Glenn Gabe from G-Squared Interactive has written some really insightful articles on this subject over on his blog.

Your Site Has Weak Technical Foundations

Many sites carry bloat and technical debt. This can be anything from legacy content that lowers the overall quality of the site, to technical issues that confuse search engines. Healthy websites normally experience faster organic growth because there are fewer factors interfering with positive improvements to content quality and link growth.

Imagine you’ve created some amazing content that your audience loves and it gradually starts attracting links. You’d expect this to help your SEO. However, the effect of your content and links will be diluted if the technical foundations are not in place to support growth.

Technical debt and bloat are like an anchor holding back full SEO performance. This is why I’d recommend websites fix major technical problems before investing heavily in content.

You Might Need an Algorithm Update

Some SEO work will only take effect when Google updates its search algorithms. This used to be the case when Panda and Penguin were incremental updates. But both of these are now baked into the core algorithm and work in real-time.

That being said, some sites see huge ranking shifts when Google release core algorithm updates. Sites definitely surge and drop and there’s a clear pattern and trend. Sometimes you have to put in the work to improve your site and wait it out.

It Takes Time to Establish Topical Relevance and Authority

Relevance and authority represent some of the most important SEO signals. If your content is neither relevant for your target audience nor important enough to compete against other sites, you will struggle to rank. It takes time to establish relevance and authority. It doesn’t happen overnight.

You need to create enough high-value content that search engines recognise the topical context of your site and associates you with the right topics. Your marketing needs to generate awareness and exposure for your brand so that other sites link to yours.

This takes time and effort, especially for new sites. Eventually, search engines will form a perception of your website and understand the purpose and importance of your content.

Your Competitors Might Be Working Faster Than You

The web is an evolving system and the activity of other websites can and will affect your own SEO performance. For any page to go up, another must go down. If your competitors are acquiring better links and faster than you, that’s probably going to blunt your efforts. If they’re pushing out better content than you and more frequently, they’re going to grow faster.

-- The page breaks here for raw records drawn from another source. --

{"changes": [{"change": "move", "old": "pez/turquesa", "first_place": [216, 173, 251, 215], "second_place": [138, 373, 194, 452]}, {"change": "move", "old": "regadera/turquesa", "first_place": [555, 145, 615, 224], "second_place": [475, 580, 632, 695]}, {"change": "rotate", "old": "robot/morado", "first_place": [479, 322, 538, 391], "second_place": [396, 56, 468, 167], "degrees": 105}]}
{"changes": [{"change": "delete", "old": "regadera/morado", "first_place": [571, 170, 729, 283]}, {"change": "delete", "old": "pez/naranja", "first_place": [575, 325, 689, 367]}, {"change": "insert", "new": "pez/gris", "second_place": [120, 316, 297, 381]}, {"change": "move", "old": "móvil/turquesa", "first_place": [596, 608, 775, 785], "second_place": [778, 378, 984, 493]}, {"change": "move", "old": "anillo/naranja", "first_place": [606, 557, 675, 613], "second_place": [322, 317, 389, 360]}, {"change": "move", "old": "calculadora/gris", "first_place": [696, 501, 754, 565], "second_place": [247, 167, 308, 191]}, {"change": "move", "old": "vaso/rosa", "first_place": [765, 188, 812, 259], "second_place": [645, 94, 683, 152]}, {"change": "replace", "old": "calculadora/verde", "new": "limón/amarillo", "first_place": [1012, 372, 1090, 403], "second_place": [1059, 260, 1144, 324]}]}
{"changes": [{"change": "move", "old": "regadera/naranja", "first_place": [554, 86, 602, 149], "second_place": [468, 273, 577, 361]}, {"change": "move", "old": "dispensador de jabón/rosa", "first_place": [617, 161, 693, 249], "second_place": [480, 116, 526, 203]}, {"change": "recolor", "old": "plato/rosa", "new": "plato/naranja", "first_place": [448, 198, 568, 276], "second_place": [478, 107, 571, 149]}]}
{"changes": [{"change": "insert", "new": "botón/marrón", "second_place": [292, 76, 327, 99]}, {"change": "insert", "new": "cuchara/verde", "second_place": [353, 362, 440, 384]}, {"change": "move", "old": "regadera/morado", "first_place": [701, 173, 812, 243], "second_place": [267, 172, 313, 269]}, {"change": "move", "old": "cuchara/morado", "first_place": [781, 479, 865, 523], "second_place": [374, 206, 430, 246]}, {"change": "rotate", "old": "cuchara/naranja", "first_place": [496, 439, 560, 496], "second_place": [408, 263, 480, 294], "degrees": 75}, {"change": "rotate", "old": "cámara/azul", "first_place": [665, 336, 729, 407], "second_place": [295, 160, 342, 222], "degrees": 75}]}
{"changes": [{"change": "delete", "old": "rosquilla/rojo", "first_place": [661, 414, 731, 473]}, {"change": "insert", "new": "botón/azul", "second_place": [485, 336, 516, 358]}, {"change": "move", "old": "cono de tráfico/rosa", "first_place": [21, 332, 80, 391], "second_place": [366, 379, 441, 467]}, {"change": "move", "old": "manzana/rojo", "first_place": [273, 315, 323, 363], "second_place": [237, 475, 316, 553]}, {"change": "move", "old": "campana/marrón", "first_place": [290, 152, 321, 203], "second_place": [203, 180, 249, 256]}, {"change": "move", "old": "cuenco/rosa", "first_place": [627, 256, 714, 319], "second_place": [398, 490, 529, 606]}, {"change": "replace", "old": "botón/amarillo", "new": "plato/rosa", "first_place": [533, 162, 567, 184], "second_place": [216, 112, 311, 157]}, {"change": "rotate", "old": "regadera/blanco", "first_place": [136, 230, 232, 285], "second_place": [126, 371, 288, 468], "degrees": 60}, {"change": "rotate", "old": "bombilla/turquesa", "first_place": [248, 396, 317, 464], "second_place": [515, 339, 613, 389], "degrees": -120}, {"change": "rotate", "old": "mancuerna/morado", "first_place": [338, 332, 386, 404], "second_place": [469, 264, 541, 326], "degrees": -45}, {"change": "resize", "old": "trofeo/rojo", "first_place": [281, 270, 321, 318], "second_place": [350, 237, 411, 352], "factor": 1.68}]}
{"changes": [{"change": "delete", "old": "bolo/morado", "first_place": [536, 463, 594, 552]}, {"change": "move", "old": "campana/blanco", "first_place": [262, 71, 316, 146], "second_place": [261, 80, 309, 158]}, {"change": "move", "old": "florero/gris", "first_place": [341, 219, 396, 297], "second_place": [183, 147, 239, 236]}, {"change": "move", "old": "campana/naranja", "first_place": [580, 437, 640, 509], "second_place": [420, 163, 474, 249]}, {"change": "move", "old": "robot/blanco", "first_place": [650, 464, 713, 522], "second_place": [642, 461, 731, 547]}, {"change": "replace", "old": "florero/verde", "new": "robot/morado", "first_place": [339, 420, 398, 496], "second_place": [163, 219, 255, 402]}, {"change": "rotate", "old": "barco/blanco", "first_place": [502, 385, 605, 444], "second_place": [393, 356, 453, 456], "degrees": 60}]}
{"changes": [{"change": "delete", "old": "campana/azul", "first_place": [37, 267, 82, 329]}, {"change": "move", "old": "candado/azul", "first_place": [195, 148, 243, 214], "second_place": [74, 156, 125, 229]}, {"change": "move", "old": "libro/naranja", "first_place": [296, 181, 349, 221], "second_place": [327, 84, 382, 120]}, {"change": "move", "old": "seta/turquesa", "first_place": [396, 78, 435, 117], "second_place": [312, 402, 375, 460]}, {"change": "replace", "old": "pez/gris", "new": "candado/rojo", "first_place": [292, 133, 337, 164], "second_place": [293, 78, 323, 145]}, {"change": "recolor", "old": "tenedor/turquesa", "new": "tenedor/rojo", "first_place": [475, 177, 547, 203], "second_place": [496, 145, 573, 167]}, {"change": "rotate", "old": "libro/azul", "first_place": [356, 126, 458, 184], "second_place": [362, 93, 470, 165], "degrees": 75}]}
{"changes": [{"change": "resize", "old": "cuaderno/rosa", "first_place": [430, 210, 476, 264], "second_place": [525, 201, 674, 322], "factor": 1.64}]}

A lot of SEO is relative. Your page always competes against rival pages and will be measured relatively against them. If the pace of rival websites is greater than your own, it could slow down the impact of your efforts. This is why it’s so important to perform thorough keyword research and optimise around keywords where the competition is beatable. You will grow faster optimising around high-intent, long-tail keywords than popular and competitive generic search terms.